Ainsi, ce rappel théologique universel explique-t-il que le terme nâs soit régulièrement ici rendu par hommes en tant que signifiant l’Humanité. Cependant, le Coran enseigne que le rapport de seigneurialité ne concerne pas que la créature humaine, mais aussi les créatures nommées djinns. Ceci, comme nous le verrons, est directement confirmé au v6 : « que ce soit celui [le cœur] des djinns ou des hommes » mais est régulièrement rappelé par le Coran. Citons : « Je n’ai créé le Djinn et l’Homme qu’afin qu’ils puissent m’adorer »[3] ; « mais quel bienfait de votre Seigneur nierez-vous donc, vous deux [hommes et djinns] »[4] ; « il en est parmi nous [les djinns] qui sont les muslimûn et d’autres qui sont les déviants/al–qâsiṭûnMais qui abandonne son être à Dieu/aslama ; ceux-là suivent librement une bonne direction. »[5] Ceci explique que nous ayons rendu le collectif an–nâs par « Êtres », ce terme représentant et les hommes et les djinns, c’est-à-dire les deux créatures de Dieu qui selon le Coran ont la même mission ici-bas : croire ou mécroire, agir en bien ou en mal et qui seront donc jugées au Jour dernier. Plus juste encore, aurait-il fallu que nous restituions le collectif an-nâs par : les êtres doués de raison, locution que nous avons réduite par le recours à la majuscule : « Êtres ». Nous retiendrons que le Coran adresse ici son message tant aux hommes qu’aux djinns et qu’il ne mentionne donc pas ces derniers en opposition, c’est-à-dire en tant que susurrant aux hommes le mal qu’ils accomplissent.

– v4 : « contre le mal du susurrement discret ». Le terme-clef est ici al–waswâs qui déterminé par l’article est compris par l’Exégèse comme désignant une entité diversement rendue par « le mauvais conseilleur », « l’instigateur », « celui qui souffle le mal », « le Tentateur », « le Susurreur », « le Séducteur », etc., autant de synonymes censés qualifier le Shayṭân compris comme entité du mal et dont la fonction serait d’inspirer le mal aux hommes, action néfaste à laquelle ici participeraient selon le même processus ses affidés maléfiques : les djinns, croyance qui relève de l’animisme primitif.
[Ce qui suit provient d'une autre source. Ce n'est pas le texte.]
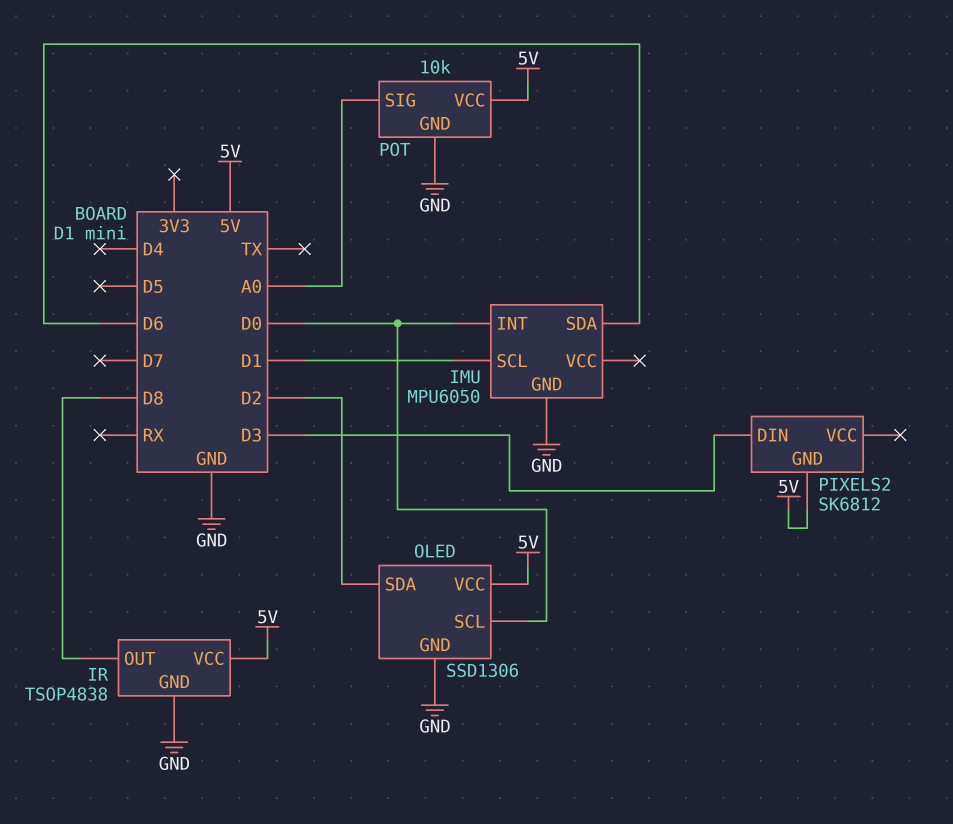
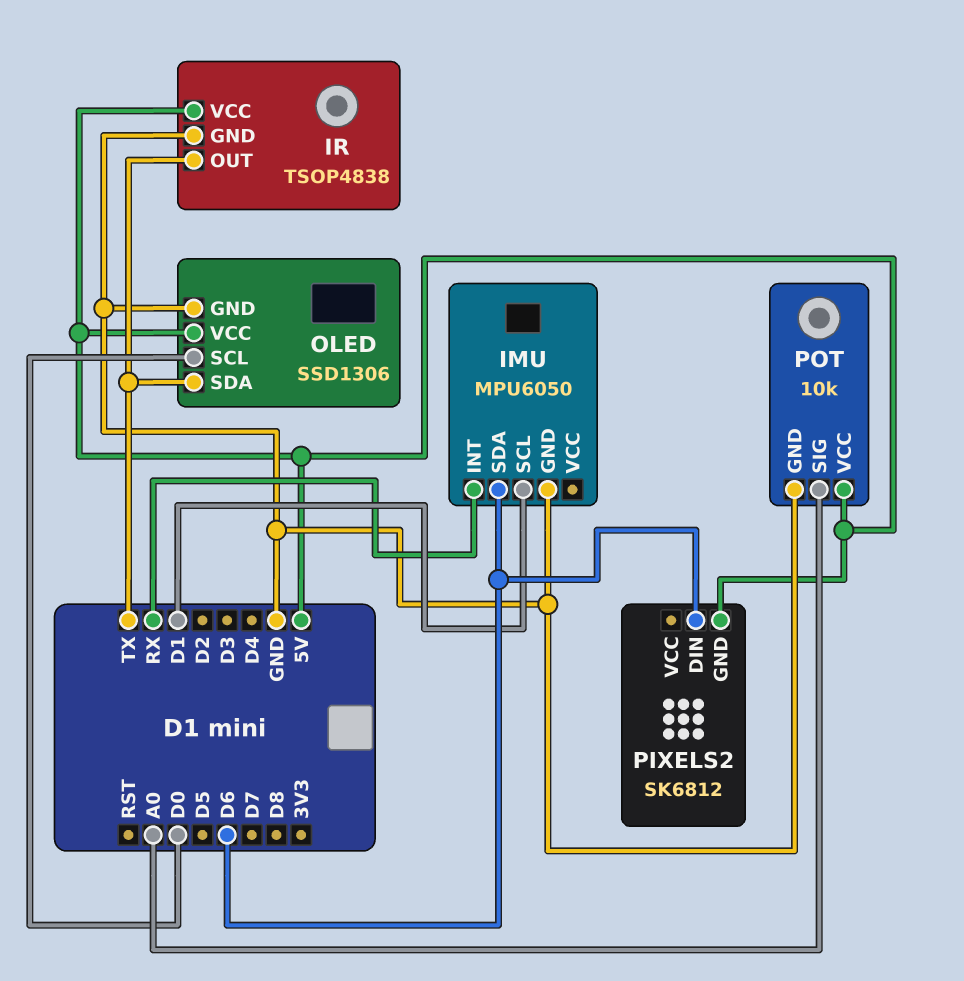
IMU pin INT: D0 -> RX
IR pin OUT: D8 -> TX
OLED pin SDA: D2 -> TX
PIXELS2 pin DIN: D3 -> D6

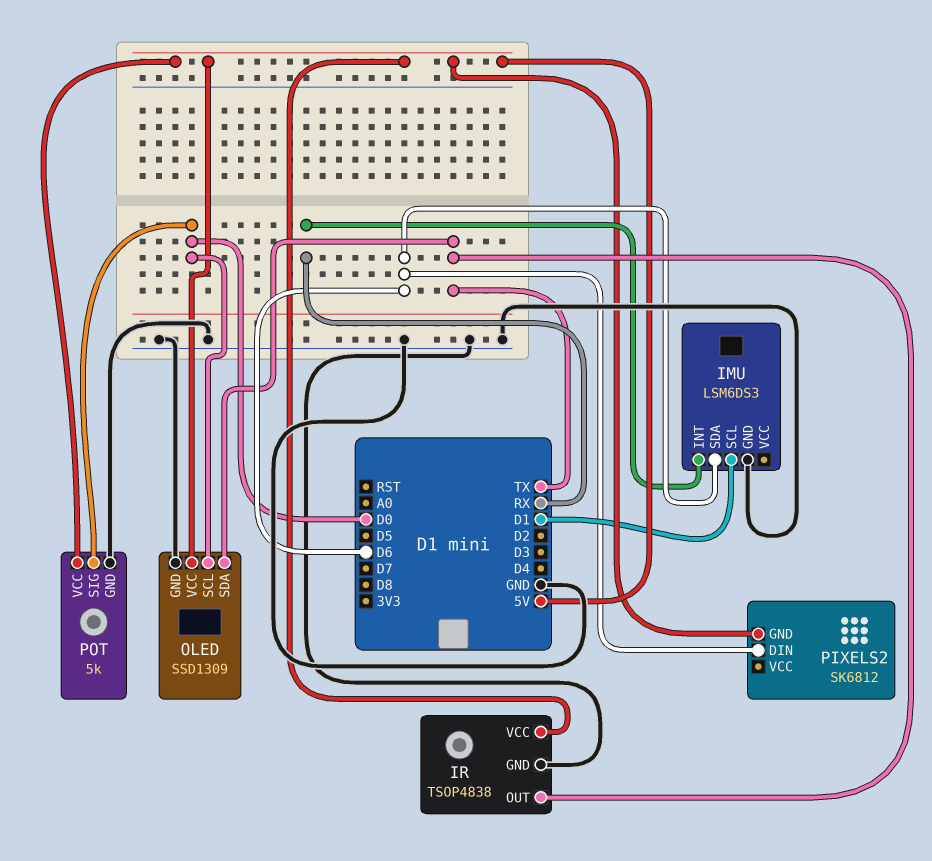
IMU: MPU6050 -> LSM6DS3
OLED: SSD1306 -> SSD1309
POT: 10k -> 5k
POT pin SIG: A0 -> D0

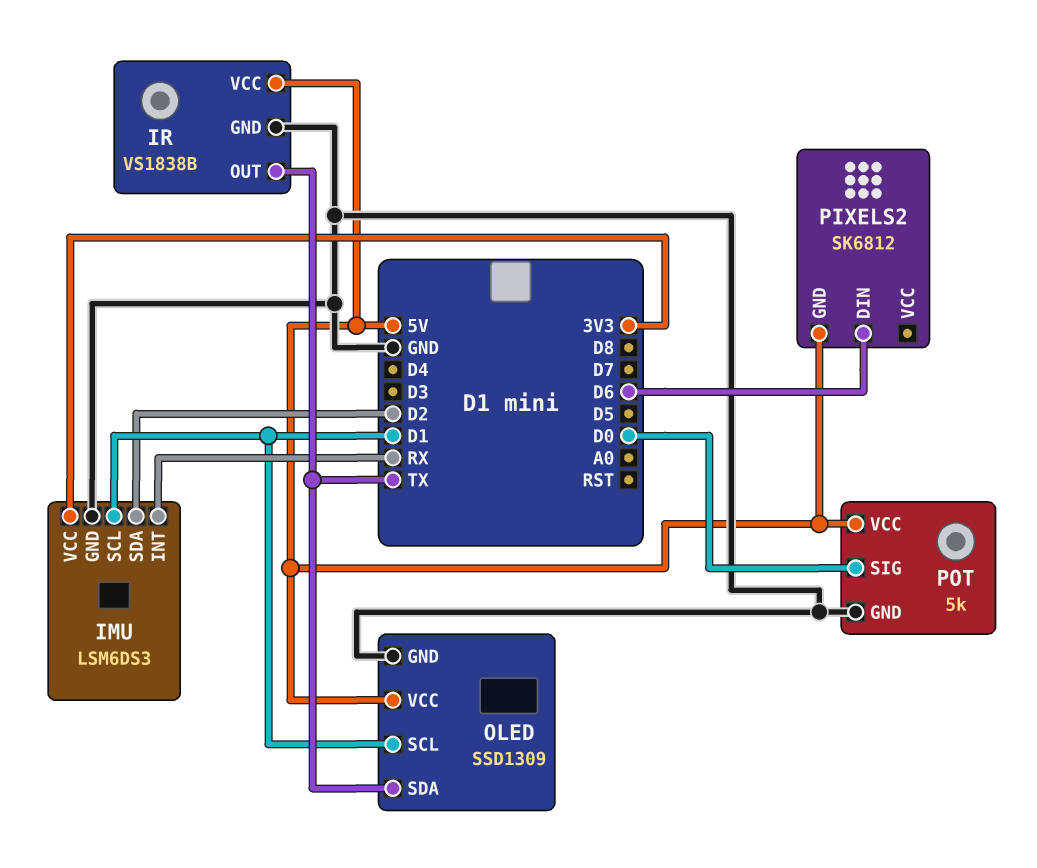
IMU pin SDA: D6 -> D2
IMU pin VCC: none -> 3V3
IR: TSOP4838 -> VS1838B
OLED pin SCL: D0 -> D1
Ainsi, selon cette théologie, tout se passerait comme si l’Homme était naturellement bon et que le mal qu’il commet ne proviendrait que de l’action du Diable, le Shayṭân, sur l’âme humaine. Nous ne voyons là rien d’autre qu’une forme non avouée de dualisme infiltrée au sein même du monothéisme dont pourtant l’Islam se veut le champion… Or, nous avons montré que le Shaytân coranique était le Représentant de l’archétype Iblîs et non pas une entité physique réelle.[6] Selon le Coran, ce n’est point le Shayṭan qui est responsable du mal que les hommes commettent, mais bien l’Homme lui-même,[7]  car Dieu lui a ontologiquement conféré les trois caractéristiques suivantes : le langage, la raison, la conscience de soi.[8] Ainsi, l’Homme dispose du libre arbitre[9] et le dualisme entre le bien et le mal ne provient donc que de sa propre âme : « Par l’Âme et ce qui l’équilibra et lui inspira son impiété comme sa piété. Certes, a réussi qui la purifiera et, certes, a perdu qui en mésusera. »[10] En ces conditions, Shaytân symbolise les déviances propres à l’Homme cédant aux penchants négatifs de sa propre âme.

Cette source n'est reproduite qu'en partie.